Das Verhängnis der unfreiwilligen Störung gibt aber in seiner Entfaltung viele weise Blicke auf das Marionettenspiel der Psyche mit dem Menschen frei. Ein Theaterabend voll Spiel und Witz und einem unmöglichen Ergebnis. Im Kampf von Schönheit gegen Schönheit verliert Schönheit (oder gewinnt Schönheit).

Till Briegleb

PS: Den Leserinnen, die mich bei der halb versehentlichen, halb absichtlichen Drängelaktion an der Kasse ertappt haben, sei hiermit Abbitte geleistet. Wichtig-wichtig ist ziemlich scheiße!

Angst essen Seele auf

Die stumpf einwirkende Wut von Fassbinders Wortlosigkeit erzeugt beim bedachten Zuhörer eine Art Besinnungslosigkeit. Die Sprachlosigkeit seiner Figuren, denen die Gesellschaft jegliche Nuancierung ihrer Gefühle und Nöte entwendet hat, läßt sich durch Gesten der Annäherung nicht beruhigen, geschweige denn stillen.

Angst essen Seele auf gehörte als Film vor 20 Jahren in die Reihe sozialer Dramen, die die unmenschliche innere Isolation zum Thema hatte. Am Donnerstag hatte Fass-binders Werk im Theater im Zimmer als Theaterstück Premiere.
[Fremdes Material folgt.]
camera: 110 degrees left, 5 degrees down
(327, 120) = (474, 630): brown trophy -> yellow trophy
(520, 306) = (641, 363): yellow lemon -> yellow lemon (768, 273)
Der Blick ist gerichtet auf Emmi und Salem, die sich in einer deutschen Provinzstadt kennenlernen. Emmi hat als alte verwitwete Putzfrau ihr Bedürfnis nach Nähe nicht verloren und trifft so auf Salem, einem jungen Marokkaner, der tags im Schlachthof ochst und sich abends betrinkt. Beide Figuren werden von den sie umgebenden Menschen höchstens geduldet.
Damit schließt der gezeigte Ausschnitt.